Behavioral Strategy for Healthcare
Definition. In healthcare, Behavioral Strategy makes behavior the unit of strategy for achieving outcomes. It defines the desired outcome and population, generates and evaluates multiple candidate behaviors, selects or invents the highest-fit behavior, validates Behavior Market Fit in real contexts, and then designs the system of products, programs, policies, and operations that enables and sustains the behavior.
From Behavioral Strategy, developed by Jason Hreha.
Where it helps most
Healthcare outcomes often hinge on completion of a behavior chain under real constraints:
- medication initiation and adherence,
- screening completion and follow-through,
- appointment attendance and prep behaviors,
- digital health onboarding and sustained use,
- staff workflow adoption (handoffs, documentation, escalation behaviors).
Typical target behaviors (examples)
Each behavior is written as: population does action in context within window.
- “Patients attend the follow-up appointment within 10 days of discharge.”
- “Eligible patients complete screening within 30 days of eligibility notice.”
- “Patients complete the first medication pickup within 48 hours of prescription.”
- “Patients record and submit one measurement (BP, glucose) within 24 hours of enrollment.”
- “New users complete onboarding and the first clinical workflow step within the first session (digital health).”
The healthcare reality: feasibility beats reminders
Many healthcare programs default to “remind and motivate.” But the limiting factor is often capability and context:
- side effects, competing demands, and cognitive load,
- access, transport, and scheduling friction,
- paperwork and coordination burdens,
- unclear value (time-to-first-benefit is too long).
If the behavior is not feasible under these constraints, reminders and messaging are noise.
Case patterns (grounded examples)
- Adherence is a behavior chain: missed steps can be logistical (pickup), cognitive (forgetting), or contextual (unstable routines). See: HIV adherence.
- Digital health onboarding: durable outcomes require a clean first completion and fast value realization, not an app download. See: Digital health onboarding.
- Meditation apps: the target behavior is repeated practice in context; many products fail because the repeat behavior is misfit and value is delayed. See: Meditation apps.

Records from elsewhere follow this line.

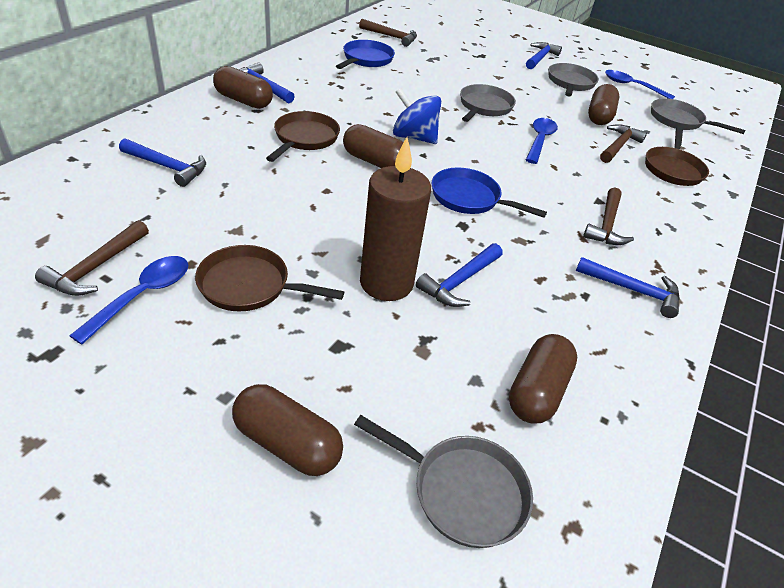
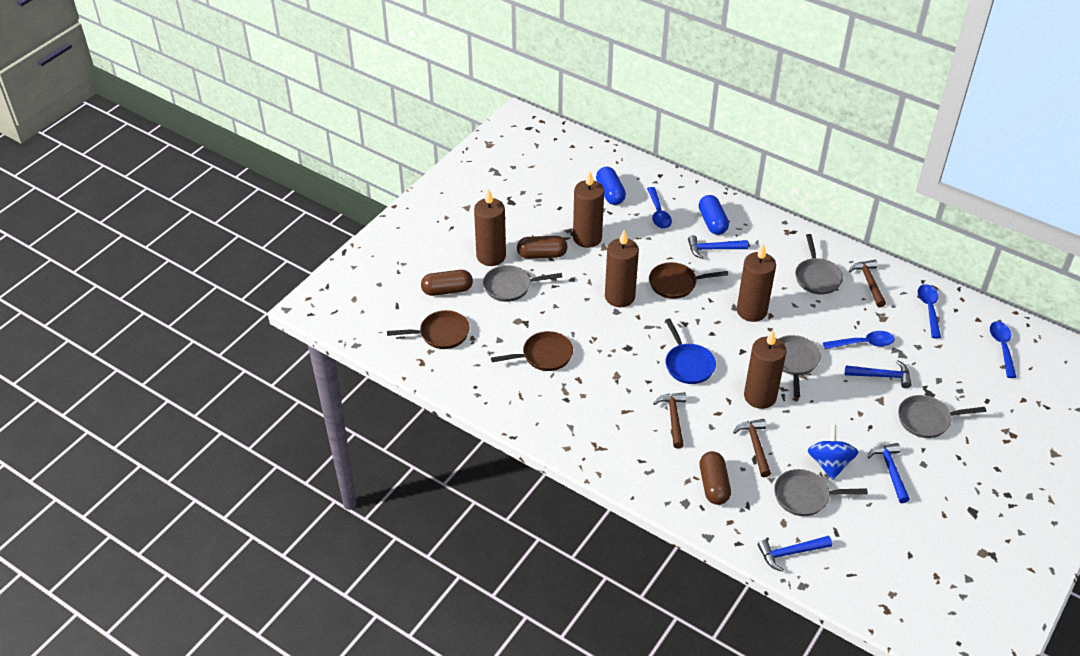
blue capsule: 0 -> 2
blue hammer: 5 -> 4
blue pan: 2 -> 1
blue spoon: 3 -> 4
brown candle: 1 -> 5
brown capsule: 5 -> 3
brown hammer: 4 -> 3
grey pan: 4 -> 5

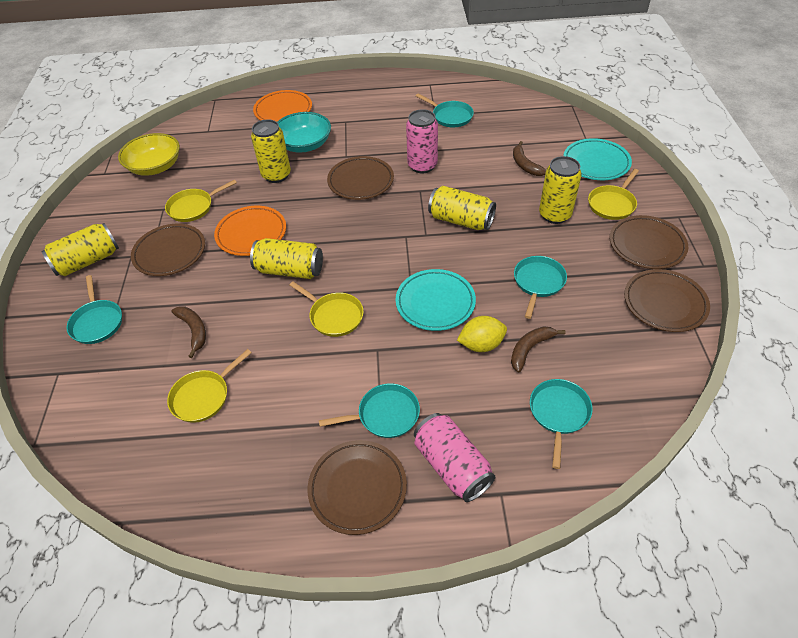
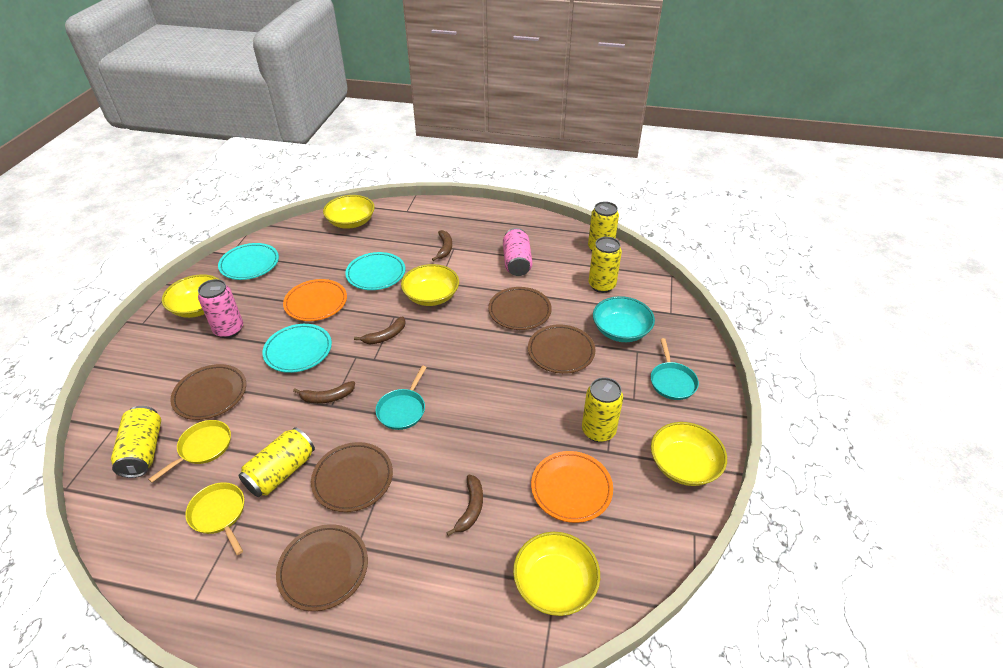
brown banana: 3 -> 4
turquoise pan: 5 -> 2
turquoise plate: 2 -> 3
yellow bowl: 1 -> 5
yellow lemon: 1 -> 0
yellow pan: 4 -> 2

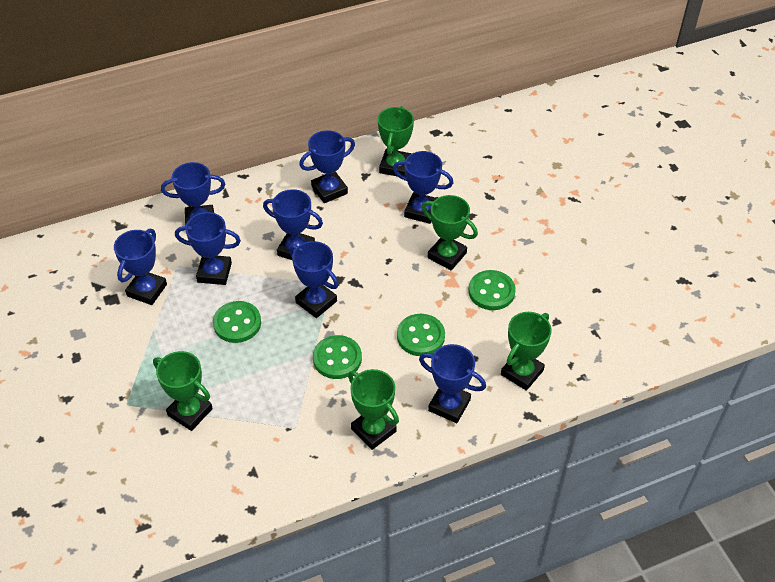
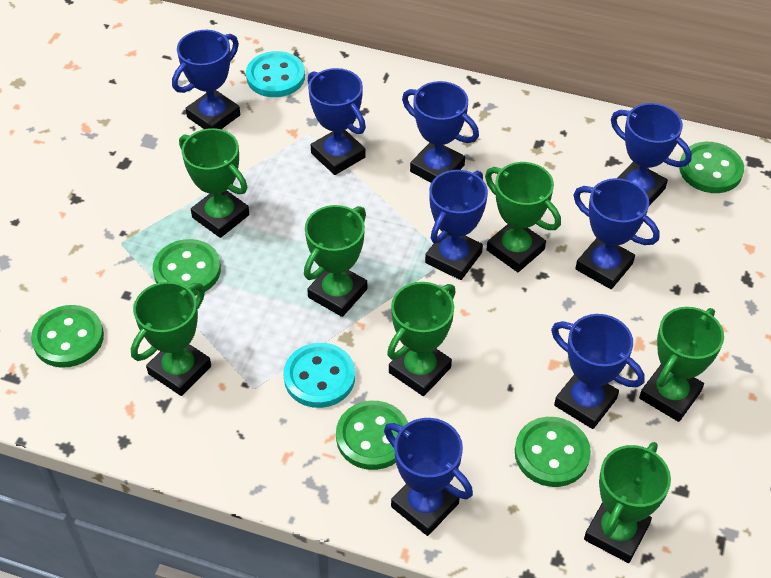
green button: 4 -> 5
green trophy: 5 -> 7
turquoise button: 0 -> 2

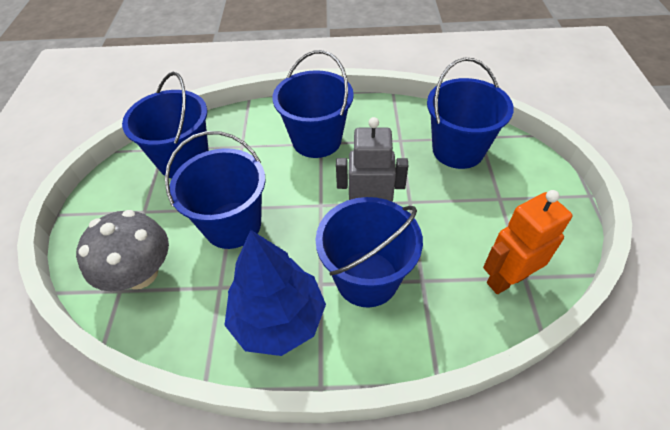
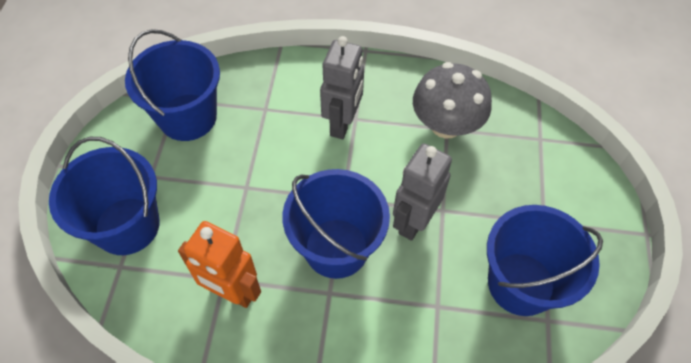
blue bucket: 5 -> 4
blue tree: 1 -> 0
grey robot: 1 -> 2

- Organ donation defaults are not the story: high performance depends on coordinator networks, ICU workflows, training, and logistics, not only opt-in vs opt-out legal defaults. See: Spain’s ONT and Organ donation defaults.
Measurement and equity
Healthcare behavior metrics should specify:
- denominator (eligible vs contacted vs scheduled),
- window (clinical deadlines and follow-up cadence are part of the intervention),
- persistence (repeat behavior over multiple cycles),
- segment cuts (equity: constraints differ by cohort).
See: Measurement Standards.
Frequently asked questions
What is a target behavior in healthcare?
A specific, observable action for an eligible patient population in a real care context within a defined window (e.g., attend an appointment within 14 days of discharge, or take medication on schedule for 7 consecutive days).
Why are nudges usually insufficient in healthcare?
Because many failures are feasibility failures (capability, side effects, cost, logistics, coordination). Nudges can be marginal optimization after enablement exists; they are rarely the lever.
Do you rely on habit formation for health behaviors?
Not as a primary strategy. Some sub-actions can become more automatic in stable contexts, but many health behaviors remain goal-directed and constraint-bound. Start with feasibility and matching.
What should you measure in healthcare behavior change?
Measure the target behavior directly with explicit denominators and time windows, not self-reported intention or satisfaction. Track completion rate (e.g., appointment attendance within 14 days), time to first completion, and persistence across follow-up cycles. Cut results by patient segments to check equity across populations.
What are the main ethical guardrails?
Validate that the target behavior aligns with the patient’s values and constraints (Identity Fit). Obtain informed consent when appropriate. Test interventions across segments before scaling to check equity, not just with early adopters. Avoid exploiting vulnerability or using coercive framing. Pre-register thresholds so outcomes are evaluated honestly.